In the conventional blending of the friction material, the operator must directly touch fibrous or powdery raw materials. Thus, the environment in which the operator works is bad. Particularly, since the operator touches the harmful raw material such as asbestos during the blending operation, it is of urgent necessity to improve the working environment. In addition, since the conventional blending of the friction material mainly depends on a manual operation, the efficiency of the operation is low, and other problems, such as a weighing error due to the manual weighing and an error in selection of the raw materials, have been encountered.
It is therefore an object of this invention to overcome the above deficiencies of the conventional apparatus for blending a friction material. That is, an object of the invention is to provide an apparatus for blending a friction material with which the environment for the operator works is improved.
It is another object of the invention to provide an apparatus for blending a friction material having a high weighing accuracy.
It is still another object of the invention to provide an apparatus for blending a friction material by which the efficiency of the operation is high.
The above and other objects can be achieved by a provision of an apparatus for blending a friction material which, according to the present invention, is provided with a number of hoppers for holding components (reinforcing material, friction modifiers, a binder and etc.) of the friction material, respectively, each of the hoppers having a discharge port for discharging the component, screw feeders connected respectively to the hoppers so as to transfer the components discharged from the discharge ports, vibration feeders for transferring the components, fed from the screw feeders, respectively, a plurality of weighing devices for receiving the components, fed from the vibration feeders, respectively, and for weighing the components, the weighing devices having different weighing capacities, and an agitator for receiving all the components from the weighing devices and for agitating the components, each of the weighing devices being movable between each of the vibration feeders and the agitator.
Each of the vibration feeders can comprise a trough having a pair of inclined surfaces defining a V-shape, and a plurality of baffle plates mounted on the pair of inclined surfaces, the position of mounting of the baffle plates in a direction of inclination thereof as well as the angle of mounting thereof being adjustable.
The apparatus can further comprise a can for receiving all the components from the weighing devices, and transfer means for transferring the can to the agitator.

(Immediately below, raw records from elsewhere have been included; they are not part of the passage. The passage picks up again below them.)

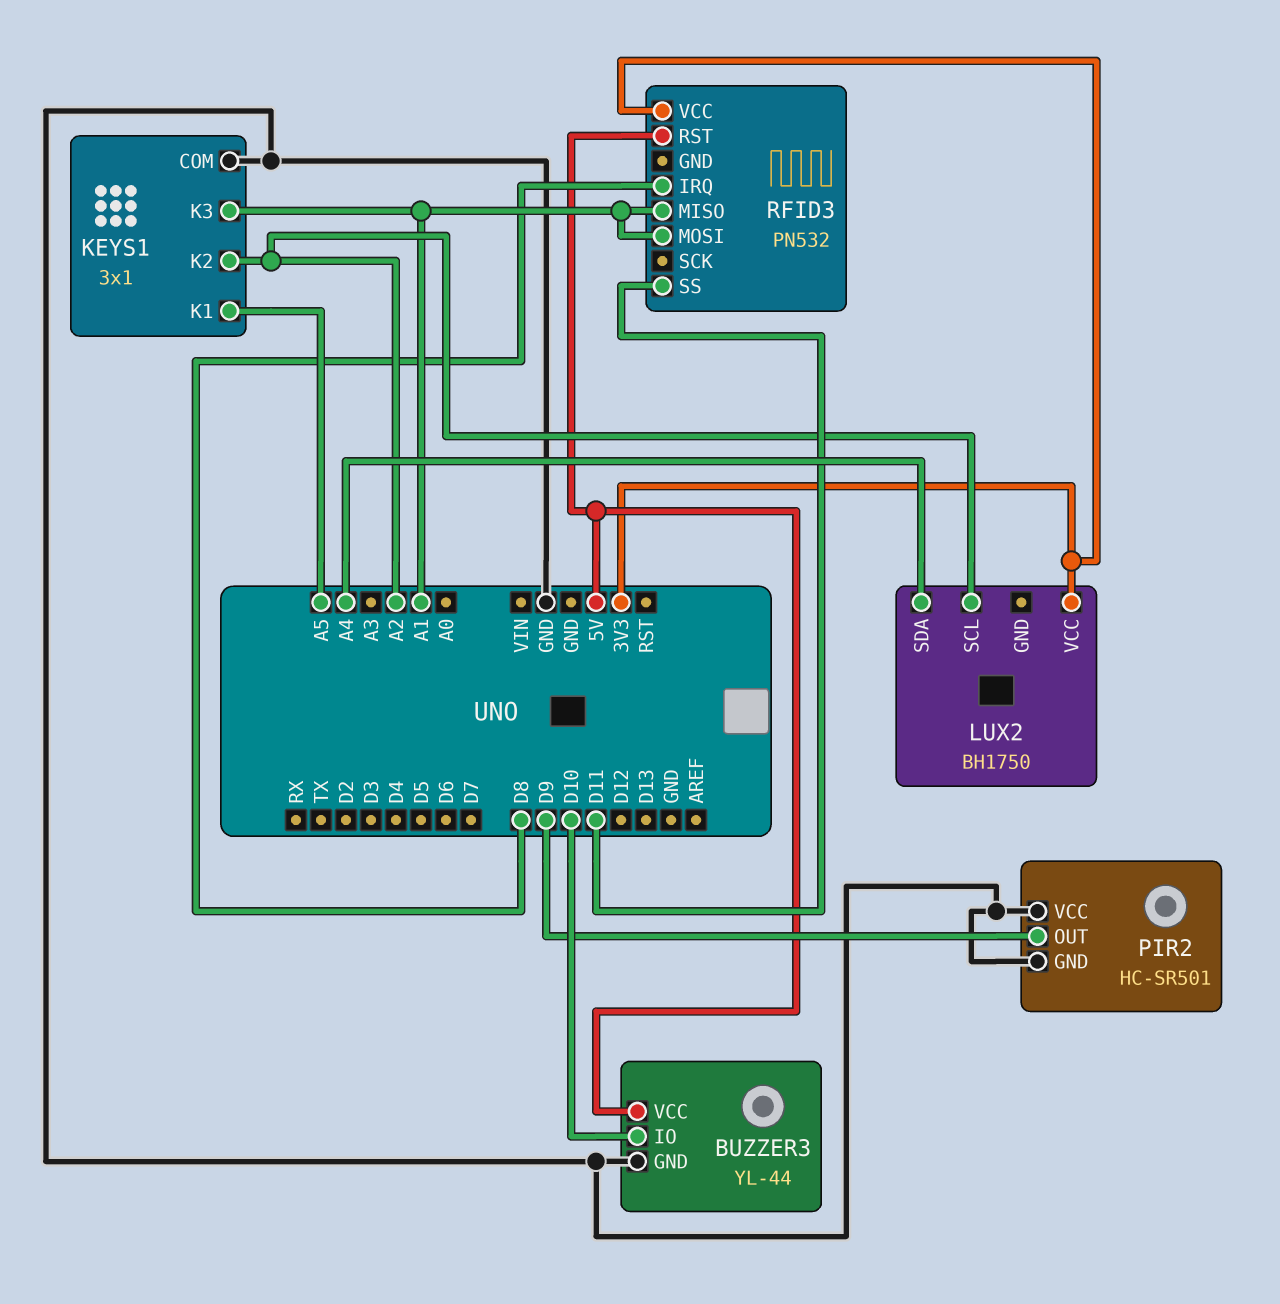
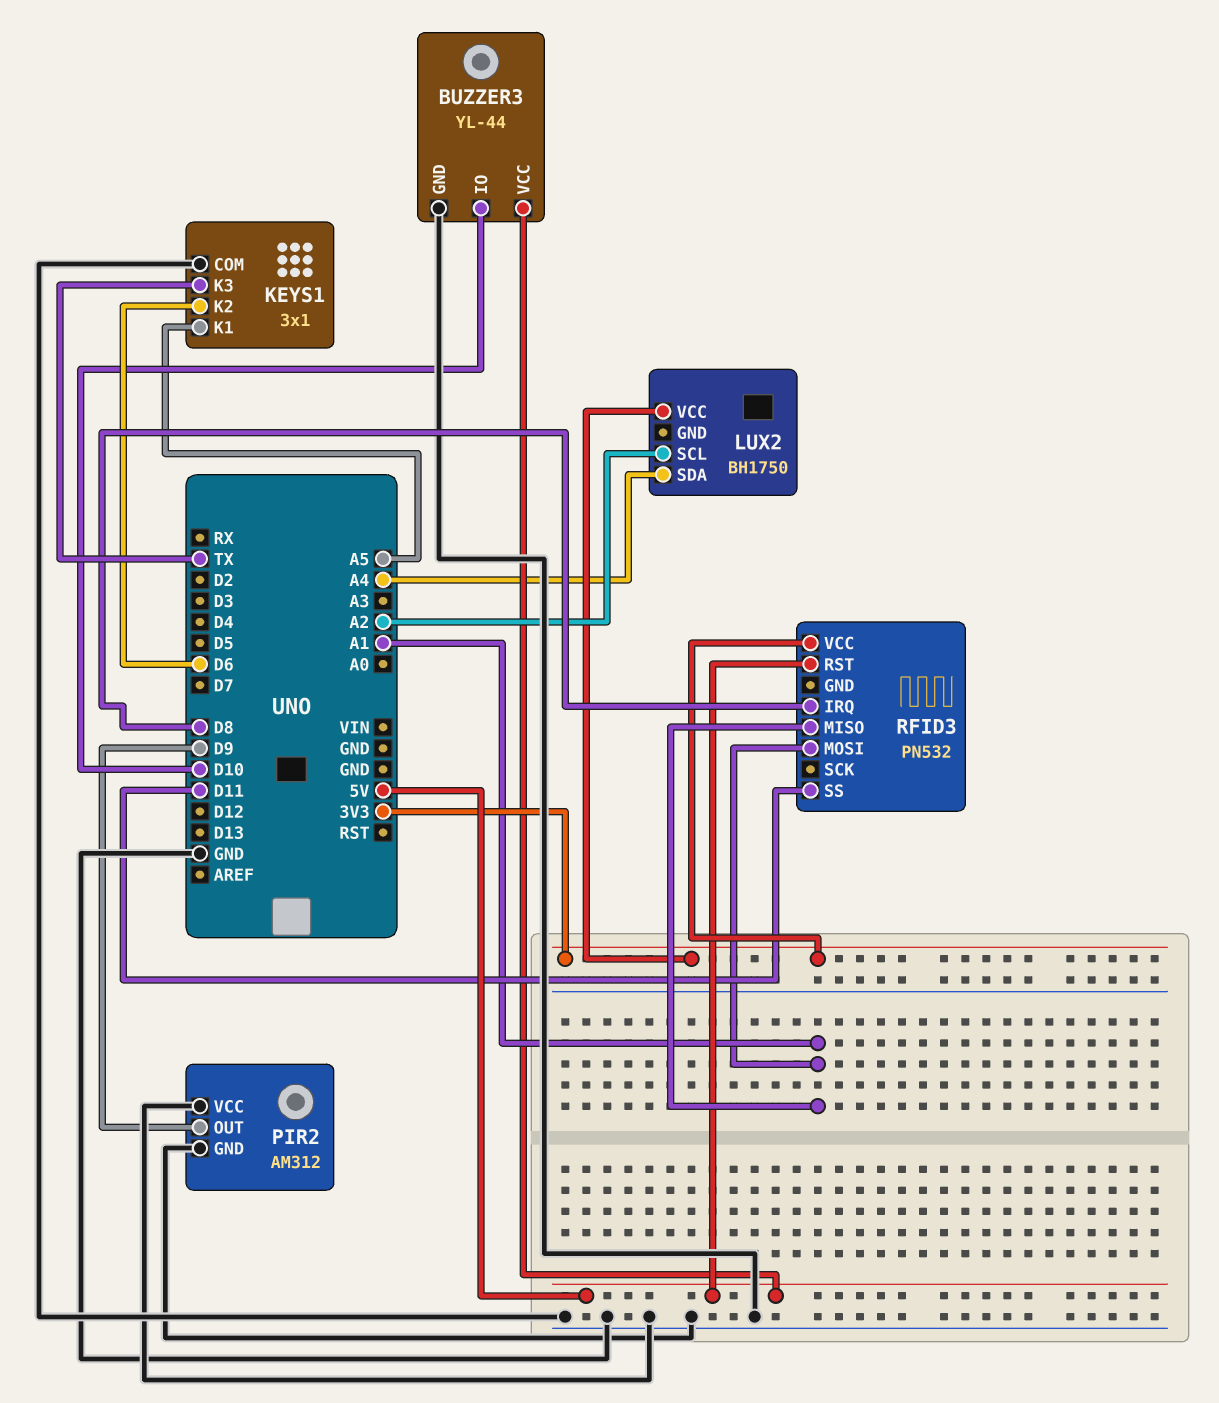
KEYS1 pin K2: A2 -> D6
KEYS1 pin K3: A1 -> TX
PIR2: HC-SR501 -> AM312

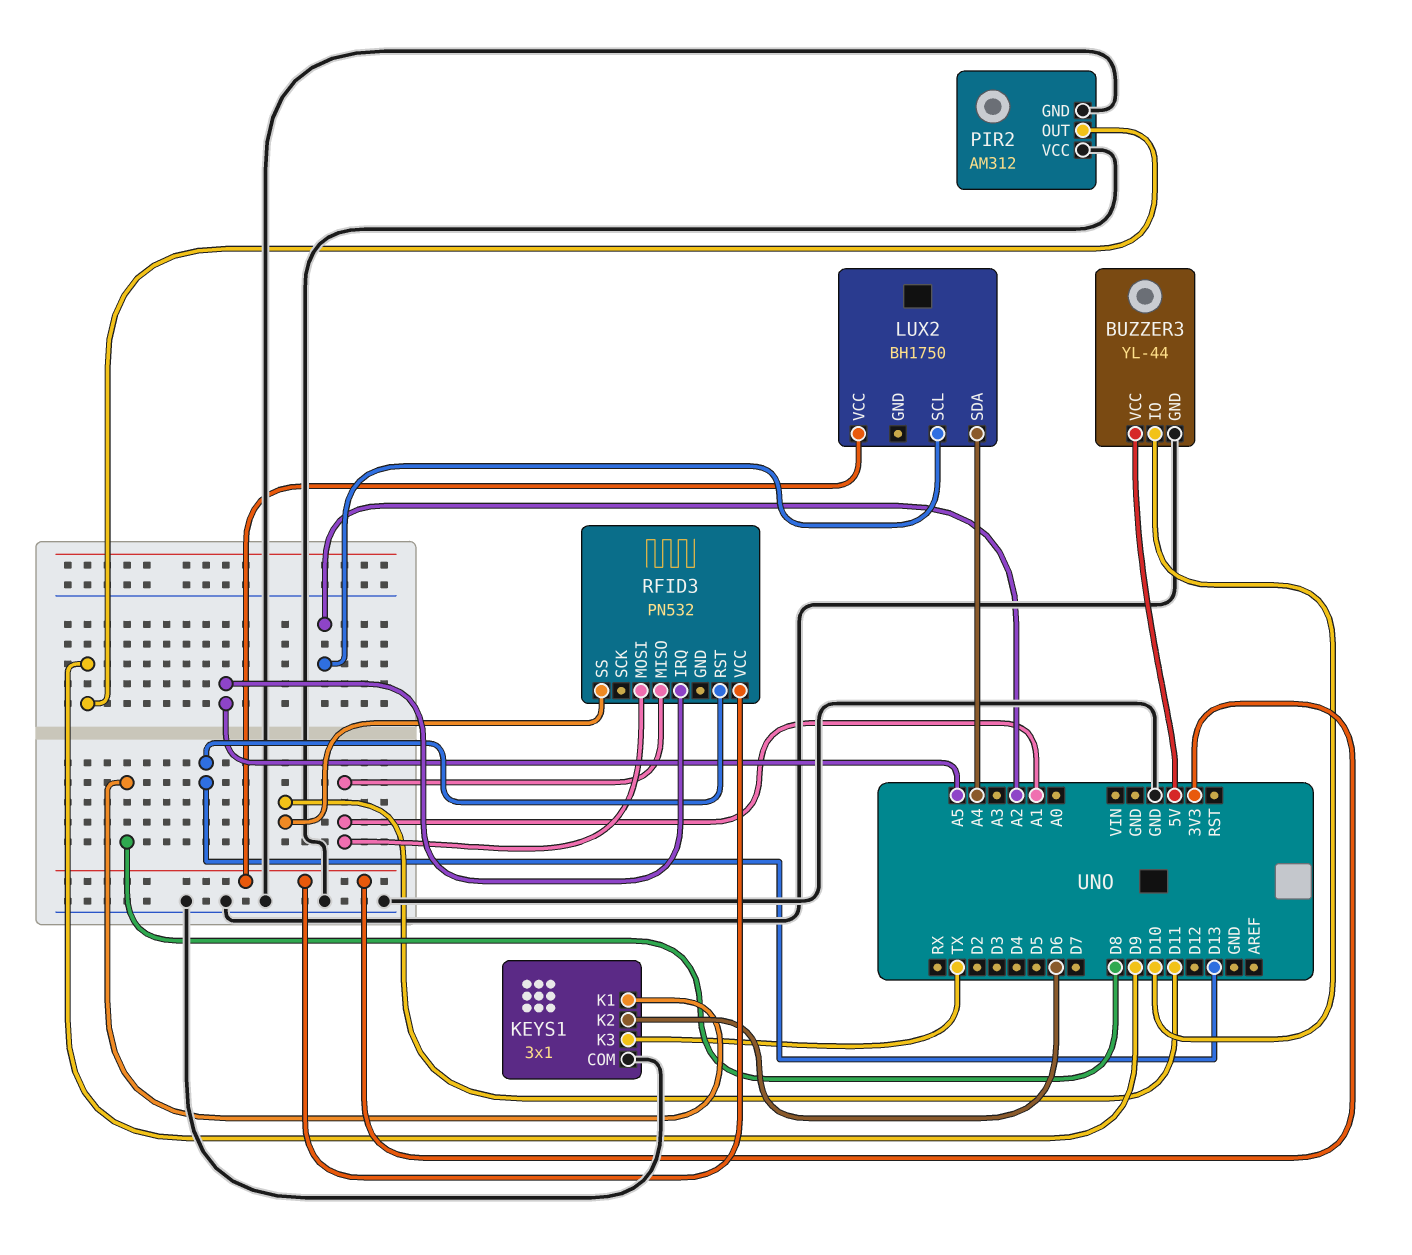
KEYS1 pin K1: A5 -> D8
RFID3 pin IRQ: D8 -> A5
RFID3 pin RST: 5V -> D13

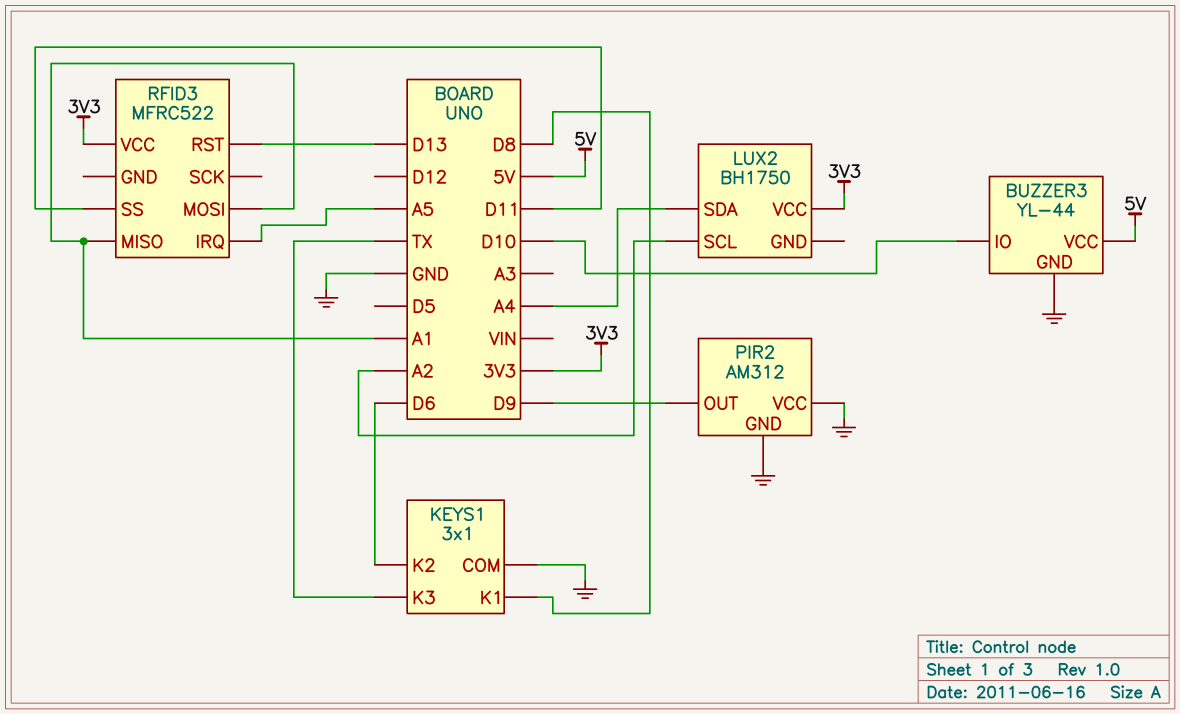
RFID3: PN532 -> MFRC522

Appropriate amounts of the components of the friction material, which are different in blending ratio in accordance with the kind and application of the friction material, are sequentially fed respectively from the discharge ports of the hoppers to the vibration feeder 4 by the screw feeders. At the same time, the vibration feeders are driven to further transfer the components. At this time, one of the weighing devices having the weighing capacity suited for the component has been moved to a position beneath the forward end of the vibration feed. Therefore, the component discharged from the hopper is fed to one of the weighing devices via the vibration feeder. When the amount of this feed reaches a predetermined value, the driving of the screw feeders as well as the driving of the vibration feeders are stopped.
Thus, by suitably using the plurality of weighing devices, the appropriate amounts of the components, different in blending ratio in accordance with the kind, etc. of the friction material, are supplied to the selected one of the weighing devices. Then, all the components are charged into the agitator. All the components charged into the agitator are agitated for a predetermined time period, and uniformly mixed together. The vibration feeder has the V-shaped trough defined by the pair of inclined surfaces, and the baffle plates are mounted on the trough in such a manner that the position of mounting of the baffle plates in the direction of inclination thereof as well as the angle of mounting thereof can be adjusted. Therefore, in accordance with the kind, amount and nature (i.e., fibrous or powdery) of each component of the friction material fed from the hopper via the screw feeder, the position of mounting of each baffle plate in the direction of inclination thereof as well as its mounting angle can be adjusted. By doing so, the amount of transfer or feed of the component to the weighing device per unit time is made uniform. More specifically, the vibration source for the vibration feeder is vibrated at a frequency suited for each component of the friction material, and the component is fed by the trough. At this time, the component is discharged from the screw feeder to the trough in a slightly irregular manner, so that the component is heaped-up on the trough. The component can ride over the baffle plates at a certain high vibration frequency, but can not ride over the baffle plates at a certain low vibration frequency. Therefore, the amount of transfer of the component on the trough is varied, that is, increased and decreased, and as the component passes over the baffle plates, the feed amount is gradually averaged, and is generally uniformly supplied to the weighing device. As a result, a weight error is kept to a very low level, thus achieving an accurate weighing.
The can can be provided below the weighing device, and all the components in each weighing device are transferred to the can, and then the can can be transferred to the agitator by the transfer means, so that the components can be charged into the agitator.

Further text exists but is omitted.